If you don't know that Afghanistan is "falling," then you don't know why British Prime Minister Tony Blair has "fallen." The British sent 4,000 soldiers, under NATO command, to "reconstruct" Afghanistan.

Instead, they found they had to fight a guerrilla war with underfunded and undermanned forces. The British military brass is seething with anger and contempt for the political leadership which has deployed British troops on a suicidal mission, which the US had not only blithely discarded after using Afghanistan to launch its long-planned war for control of resources and territories but also had done irresponsibly and mendaciously everything possible to cause.

For US imperial policies, Afghanistan was simply the shortcut- -- the crushed flea on the elephant's back -- on the map to reshaping the Greater Middle East as a US colony. The US had no commitment towards "reconstructing" Afghanistan, a mere strategic expedient, beyond providing the usual profiteering opportunities for generally fake or publicity-driven "reconstruction" projects.
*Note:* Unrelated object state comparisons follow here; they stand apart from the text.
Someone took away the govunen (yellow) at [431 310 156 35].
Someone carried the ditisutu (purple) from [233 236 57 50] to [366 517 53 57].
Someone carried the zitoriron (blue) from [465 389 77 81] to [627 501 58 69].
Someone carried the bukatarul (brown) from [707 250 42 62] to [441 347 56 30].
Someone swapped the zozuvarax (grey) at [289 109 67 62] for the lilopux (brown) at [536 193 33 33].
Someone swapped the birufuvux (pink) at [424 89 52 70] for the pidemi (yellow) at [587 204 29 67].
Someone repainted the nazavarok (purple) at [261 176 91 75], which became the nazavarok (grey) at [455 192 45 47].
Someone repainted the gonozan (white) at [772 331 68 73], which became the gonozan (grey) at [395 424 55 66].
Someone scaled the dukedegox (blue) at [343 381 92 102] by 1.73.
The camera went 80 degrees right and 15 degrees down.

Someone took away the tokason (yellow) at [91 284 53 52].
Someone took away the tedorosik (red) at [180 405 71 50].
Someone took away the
If you don't know that Afghanistan is falling, then you cannot process the mystifying pronouncements of Pakistani President Parvez Musharraf on his US tour to promote his autobiographical book, "In the Line of Fire." He claims in his book that White House officials had threatened to bomb Pakistan to the proverbial

Stone Age if Pakistan did not join Bush's "war on terror," declared opportunistically with all deliberate speed and cynical fanfare after the crimes of 9/11.

Because Afghanistan is "falling," Afghan US-stooge in Kabul, Hamid Karzai, is blaming Musharraf's unwillingness to militarize the border between the two countries for the disaster. This means that Musharraf is seeing the handwriting on the wall: Washington would be happy for "regime change" in Pakistan. Musharraf, therefore, is accumulating electoral capital (Pakistan's elections are scheduled for 2007) and political insurance policies by catering to Pakistani national sentiments, which are decidedly anti-US.
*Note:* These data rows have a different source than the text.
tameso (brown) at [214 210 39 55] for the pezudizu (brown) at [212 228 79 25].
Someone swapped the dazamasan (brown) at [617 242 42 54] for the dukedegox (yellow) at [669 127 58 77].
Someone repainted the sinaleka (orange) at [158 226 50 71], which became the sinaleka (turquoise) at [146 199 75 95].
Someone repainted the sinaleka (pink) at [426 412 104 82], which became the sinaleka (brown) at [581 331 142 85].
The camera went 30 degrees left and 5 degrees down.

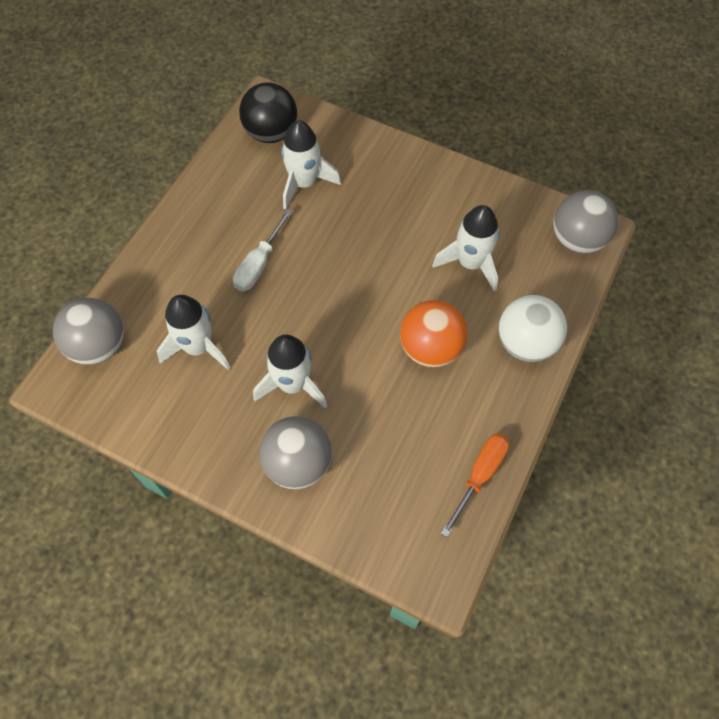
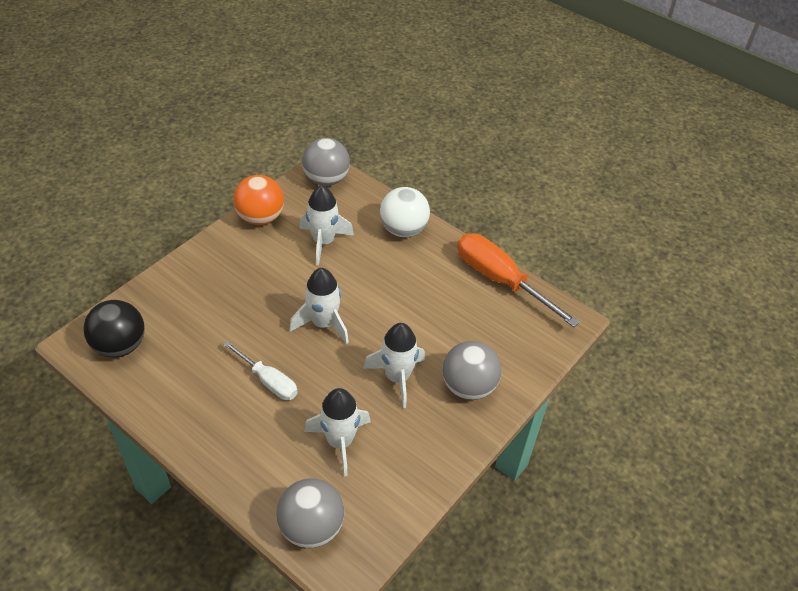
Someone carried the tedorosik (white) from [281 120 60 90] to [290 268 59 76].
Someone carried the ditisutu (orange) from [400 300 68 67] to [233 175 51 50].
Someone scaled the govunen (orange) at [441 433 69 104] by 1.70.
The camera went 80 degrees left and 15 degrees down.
It is significant that Musharraf, interviewed by a member of the Council on Foreign Relations and asked what to do about Iraq, declared that nothing can be done about anything in the region until the issue of Palestine is resolved -- not in Iraq, Lebanon, Afghanistan, or anywhere else. For Musharraf, Palestine is the issue. Not that Musharraf cares a fig for the fate of Palestine, but he knows that a billion Muslims, including those who vote in his own country, do.
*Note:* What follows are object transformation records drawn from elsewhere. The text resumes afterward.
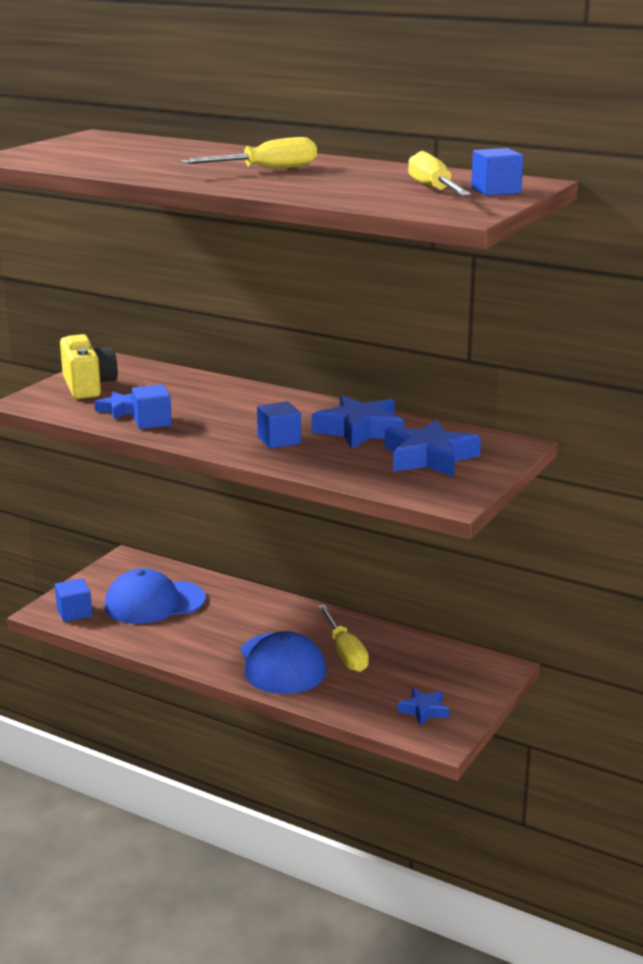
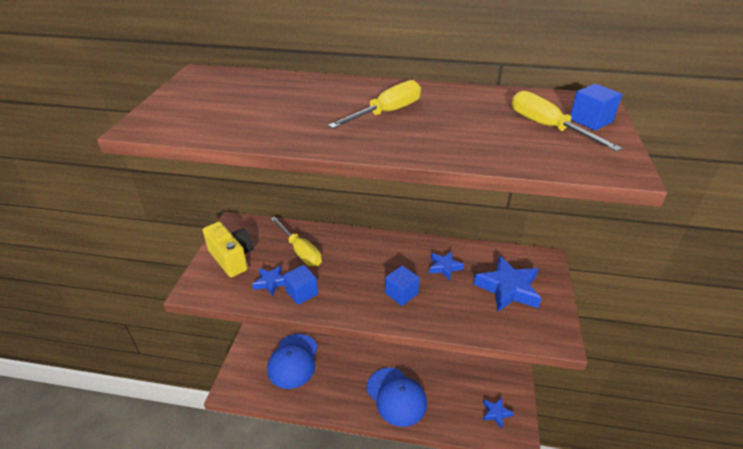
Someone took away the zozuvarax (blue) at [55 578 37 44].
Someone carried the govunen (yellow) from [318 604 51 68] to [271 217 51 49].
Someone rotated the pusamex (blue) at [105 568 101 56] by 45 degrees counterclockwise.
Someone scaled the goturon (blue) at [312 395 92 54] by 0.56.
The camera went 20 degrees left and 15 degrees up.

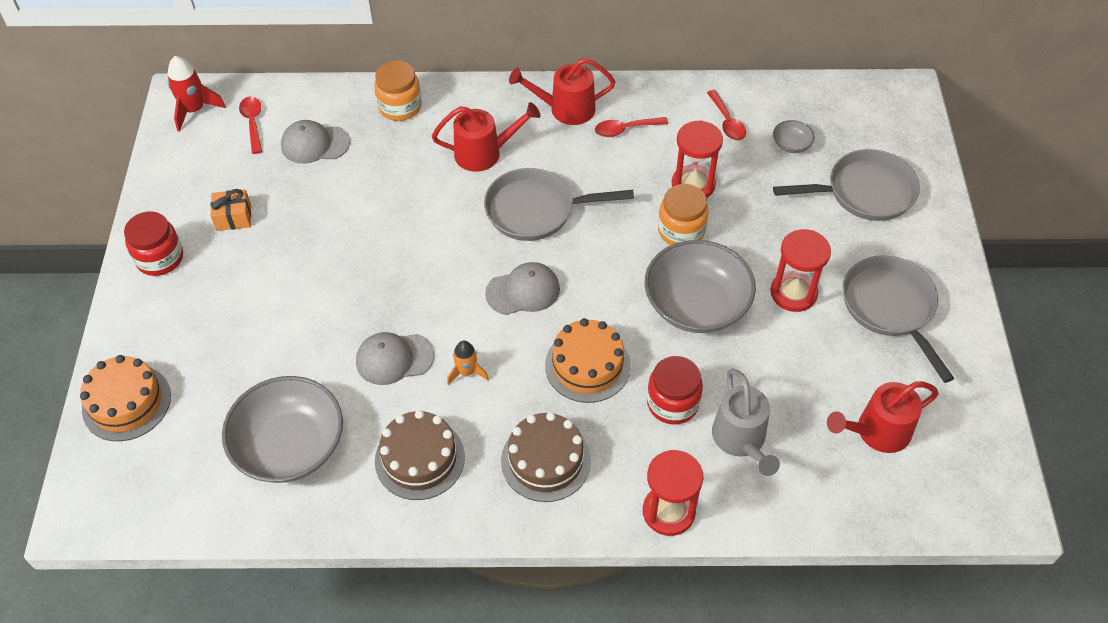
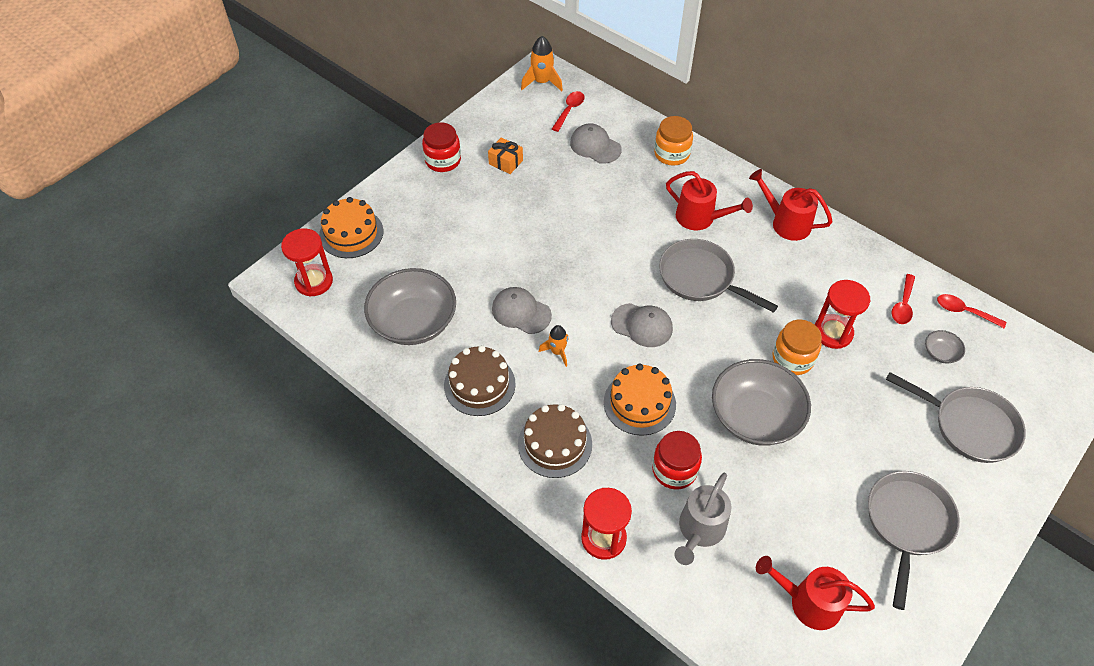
Someone carried the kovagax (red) from [595 117 73 20] to [937 294 69 34].
Someone carried the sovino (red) from [770 229 61 83] to [281 228 52 69].
Someone repainted the tedorosik (red) at [168 56 58 76], which became the tedorosik (orange) at [521 36 42 55].
The camera went 40 degrees right and 0 degrees up.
So there you are. Two more opportunistic and criminal allies of Bush's sloganeering "war on terror" -- which is in reality a war for conquest and control of the oil-rich region -- are being resoundingly and justly undone by his homicidal policies, which in Iraq, a recent Lancet study claims, have caused, directly or indirectly, between 200,000 and 300,000 deaths. While the US public, like so many lotus-eaters drugged by the media into a state of permanent historical amnesia and moral paralysis, continues to bask in the pleasureable forgetfulness of the moment and fantasizes about Hollywood stars, the world and its reality slips inexorably away, out of US grasp and control. Perhaps that's a good thing -- to sleep, to dream no more -- letting the gravediggers in the media dig the grave in which US lies will be buried and cease to trouble the world.

But, oh, what a terrible tragedy for themselves and the world is the US public's impotence before the greatest threat this nation has ever faced: the utter and complete dissolution of the admittedly unrealized character and potential for improvement of the nation, brought low by a group of scheming, murderous, and inept executive berserkers, its totally complicit and trigger-happy Congress, its indistinguishable, corrupt and viciously undemocratic two parties, its craven, villainous judiciary, and their vermin-ridden, bought media.

I fear that when we wake up, all will be "changed utterly, and a terrible beauty will [have been] born" in the world -- the beauty of a new hope for freedom in which our country will have earned only the place of the shunned and the reviled.